__WHAT IS NEEDED__. In the entries below, spot each line with the word "text" and copy it.

Extracted records:
──────

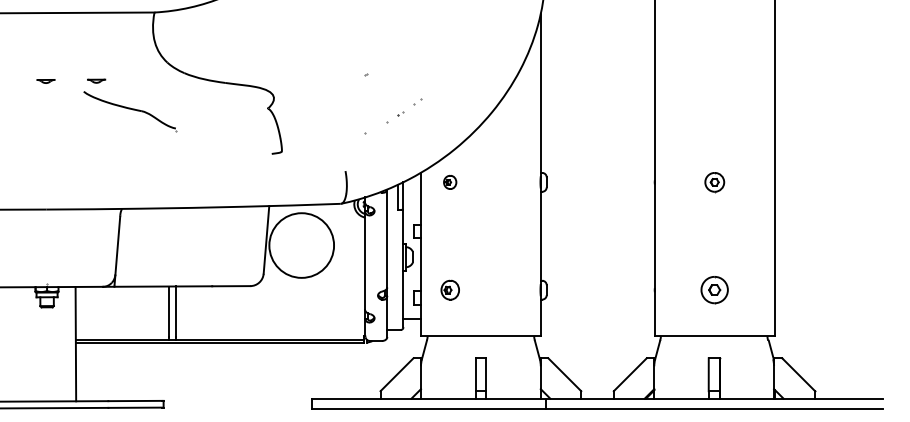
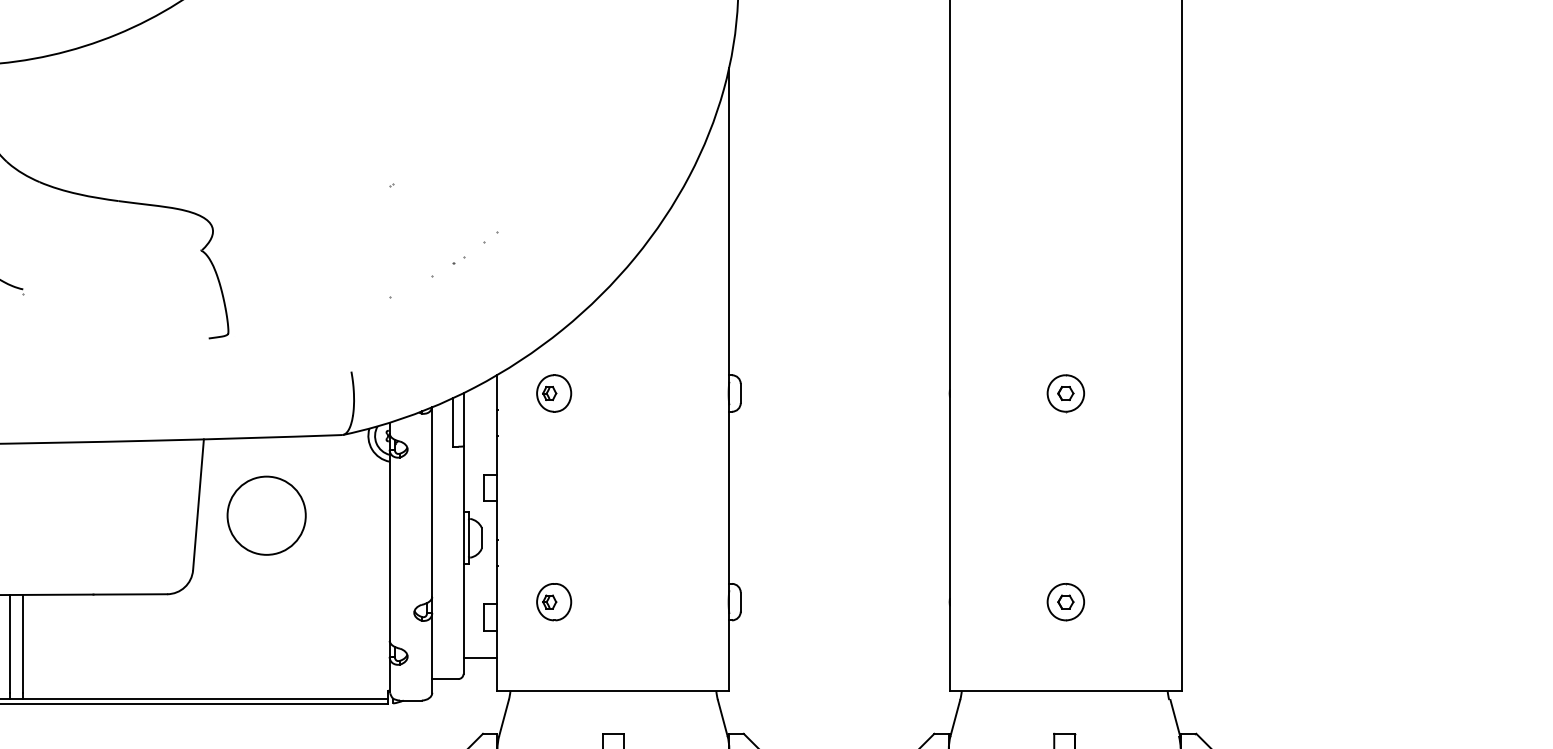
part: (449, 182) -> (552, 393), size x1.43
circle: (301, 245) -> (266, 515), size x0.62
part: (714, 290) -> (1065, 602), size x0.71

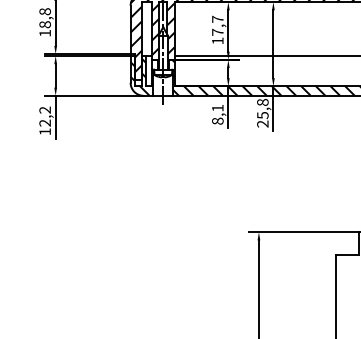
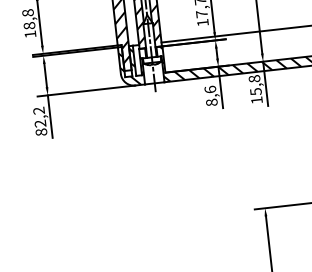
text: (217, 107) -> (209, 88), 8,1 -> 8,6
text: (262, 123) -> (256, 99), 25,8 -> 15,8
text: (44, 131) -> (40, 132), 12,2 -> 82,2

──────

__EXERCISE OUTPUT__.
text: (217, 107) -> (209, 88), 8,1 -> 8,6
text: (262, 123) -> (256, 99), 25,8 -> 15,8
text: (44, 131) -> (40, 132), 12,2 -> 82,2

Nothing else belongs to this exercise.